Athens, September 9, 2015/ Independent Balkan News Agency
By Spiros Sideris
Revealing, sharp and prophetic appears Yanis Varoufakis in his text to the New York Times.
In fact, he begins with the observation that from the start of the Greek crisis in 2010 have already resigned two prime ministers since they were obliged to adopt unbearable austerity measures in exchange for aid packages from the troika and emphasises: “It hurts to see the same fate befalling on a third Prime Minister, my friend and comrade Alexis Tsipras”.
Former Finance Minister reiterated his decision not to participate in the “sad elections” and that both Tsipras and Schaeuble and executives of the IMF agree that the new loan agreement is not sustainable.
He also clarifies that he will not ally himself with those who believe that the exit from the eurozone and a sharp devaluation of the reinstated drachma is a programme for the recovery of Greece.
Yanis Varoufakis makes and extended referrence to the “backup plan” by making sharp revelations:
“In March I took up the work of drafting an alternative plan for the recovery of Greece with the participation of the economist Jeffrey Sachs and the contribution of a team of experts such as former US Treasury Secretary Larry Summers and the British former minister Norman Lamont.
Our strategy was based on a strategy for debt exchange (debt swaps) in order to reduce public debt.
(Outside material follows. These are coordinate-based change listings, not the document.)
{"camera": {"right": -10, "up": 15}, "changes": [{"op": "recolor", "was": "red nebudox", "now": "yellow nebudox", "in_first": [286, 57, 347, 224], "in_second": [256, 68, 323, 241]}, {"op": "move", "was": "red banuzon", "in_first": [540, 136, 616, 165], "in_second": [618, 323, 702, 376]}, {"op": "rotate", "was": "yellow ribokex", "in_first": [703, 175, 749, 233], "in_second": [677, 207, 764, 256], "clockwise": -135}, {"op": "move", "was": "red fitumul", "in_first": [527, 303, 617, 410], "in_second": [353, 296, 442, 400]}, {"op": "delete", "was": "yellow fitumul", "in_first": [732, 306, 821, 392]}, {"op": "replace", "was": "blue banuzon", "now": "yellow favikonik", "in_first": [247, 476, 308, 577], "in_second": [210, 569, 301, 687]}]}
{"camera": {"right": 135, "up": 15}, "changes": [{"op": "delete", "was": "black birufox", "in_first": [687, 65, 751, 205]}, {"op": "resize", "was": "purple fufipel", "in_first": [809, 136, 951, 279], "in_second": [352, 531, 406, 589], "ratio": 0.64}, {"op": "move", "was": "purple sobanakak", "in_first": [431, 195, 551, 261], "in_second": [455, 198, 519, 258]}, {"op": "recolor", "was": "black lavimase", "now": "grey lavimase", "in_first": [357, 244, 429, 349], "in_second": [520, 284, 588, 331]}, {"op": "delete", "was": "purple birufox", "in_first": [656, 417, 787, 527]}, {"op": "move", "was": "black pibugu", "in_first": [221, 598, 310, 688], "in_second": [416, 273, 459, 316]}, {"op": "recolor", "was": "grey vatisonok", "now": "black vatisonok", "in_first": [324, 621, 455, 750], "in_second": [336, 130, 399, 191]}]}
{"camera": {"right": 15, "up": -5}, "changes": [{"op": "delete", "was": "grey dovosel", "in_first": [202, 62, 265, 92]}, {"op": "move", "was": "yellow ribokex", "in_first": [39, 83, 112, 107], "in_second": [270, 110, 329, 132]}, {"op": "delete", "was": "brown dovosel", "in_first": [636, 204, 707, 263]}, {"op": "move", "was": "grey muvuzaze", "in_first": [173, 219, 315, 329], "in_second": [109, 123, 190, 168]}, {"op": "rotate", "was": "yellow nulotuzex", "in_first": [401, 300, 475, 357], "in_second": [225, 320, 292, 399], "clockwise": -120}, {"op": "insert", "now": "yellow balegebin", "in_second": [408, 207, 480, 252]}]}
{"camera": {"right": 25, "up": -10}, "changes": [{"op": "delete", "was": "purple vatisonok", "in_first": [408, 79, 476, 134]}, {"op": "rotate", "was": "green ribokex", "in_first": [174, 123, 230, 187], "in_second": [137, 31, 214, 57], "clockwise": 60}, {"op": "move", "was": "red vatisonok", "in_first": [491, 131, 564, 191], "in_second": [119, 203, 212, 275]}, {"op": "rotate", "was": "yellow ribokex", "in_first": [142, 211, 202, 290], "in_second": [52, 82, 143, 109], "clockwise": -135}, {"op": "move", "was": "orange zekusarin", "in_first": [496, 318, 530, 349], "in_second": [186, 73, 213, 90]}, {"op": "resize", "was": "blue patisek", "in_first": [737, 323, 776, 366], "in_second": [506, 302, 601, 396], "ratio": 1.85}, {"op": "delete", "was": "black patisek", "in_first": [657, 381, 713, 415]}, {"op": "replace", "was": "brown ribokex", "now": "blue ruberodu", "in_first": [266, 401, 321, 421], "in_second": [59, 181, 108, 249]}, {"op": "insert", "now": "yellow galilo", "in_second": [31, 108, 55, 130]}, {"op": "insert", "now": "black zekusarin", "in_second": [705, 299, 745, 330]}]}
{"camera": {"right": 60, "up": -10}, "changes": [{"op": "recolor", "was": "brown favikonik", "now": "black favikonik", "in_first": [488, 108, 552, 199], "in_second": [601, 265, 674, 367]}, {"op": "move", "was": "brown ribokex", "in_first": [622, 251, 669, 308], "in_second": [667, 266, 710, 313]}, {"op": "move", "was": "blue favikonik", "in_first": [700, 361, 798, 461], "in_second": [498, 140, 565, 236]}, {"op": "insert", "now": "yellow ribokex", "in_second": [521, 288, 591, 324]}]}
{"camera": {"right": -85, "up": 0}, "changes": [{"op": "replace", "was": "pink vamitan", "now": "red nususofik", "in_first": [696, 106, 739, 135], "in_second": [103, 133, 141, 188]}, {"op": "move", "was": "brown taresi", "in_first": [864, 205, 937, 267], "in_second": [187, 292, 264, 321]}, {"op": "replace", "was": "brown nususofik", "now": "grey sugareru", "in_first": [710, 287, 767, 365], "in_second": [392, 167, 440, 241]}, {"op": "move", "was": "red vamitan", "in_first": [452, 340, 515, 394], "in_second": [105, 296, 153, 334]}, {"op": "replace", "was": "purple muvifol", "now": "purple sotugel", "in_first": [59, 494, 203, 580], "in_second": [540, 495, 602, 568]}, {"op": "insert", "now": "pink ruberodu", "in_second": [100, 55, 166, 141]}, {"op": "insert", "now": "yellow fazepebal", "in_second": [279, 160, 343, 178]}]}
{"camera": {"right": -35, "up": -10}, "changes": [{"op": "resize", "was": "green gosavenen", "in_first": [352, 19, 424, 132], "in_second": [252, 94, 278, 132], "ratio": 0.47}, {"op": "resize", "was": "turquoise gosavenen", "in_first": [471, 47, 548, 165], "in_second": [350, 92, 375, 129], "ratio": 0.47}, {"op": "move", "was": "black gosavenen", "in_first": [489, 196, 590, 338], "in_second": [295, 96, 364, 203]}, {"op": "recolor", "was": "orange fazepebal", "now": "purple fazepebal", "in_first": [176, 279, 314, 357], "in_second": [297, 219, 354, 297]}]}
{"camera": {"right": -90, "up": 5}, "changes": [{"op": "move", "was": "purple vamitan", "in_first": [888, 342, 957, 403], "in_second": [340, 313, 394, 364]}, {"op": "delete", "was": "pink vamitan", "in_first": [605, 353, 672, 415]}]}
This measure would have enabled us to have sustainable primary surpluses from 2018 onwards. We set as a goal such surpluses to not be larger than 2% of the GDP.
With less pressure on the government to proceed to public spending cuts, the Greek economy would have attracted investors.
In this way, Varoufakis argues, Greece would be eligible for the ECB’s quantitative easing program.
At the same time it adds that the plan included the creation of development bank for the public wealth and a “bad bank” soft loans.
“The plan was ready on May 11. I presented it to Schäuble and other MoF of the Eurozone. However, it never received the approval of the Greek prime minister because the Troika forbade it. They made it clear to him that any such document would be considered a hostile move and would be a withdrawal of the conditions of the existing program of the Troika. Of course, this program spoke of larger primary surpluses and had no provision for debt restructuring”.
Varoufakis notes that this shows the failure of the Eurozone, while the “Spring of Athens” has taught us that Greece can recover only if the EU makes a transition from “We the States” to “We the peoples of Europe”.
He ends with his plan to create a pan-European political movement inspired by the “Spring of Athens” to democratise Europe.
“Of course it will take years to mature – years that Greece does not have. In the meantime I will continue to propel the plan for the development of Greece as a truly viable alternative to the impossible programme of the Troika”.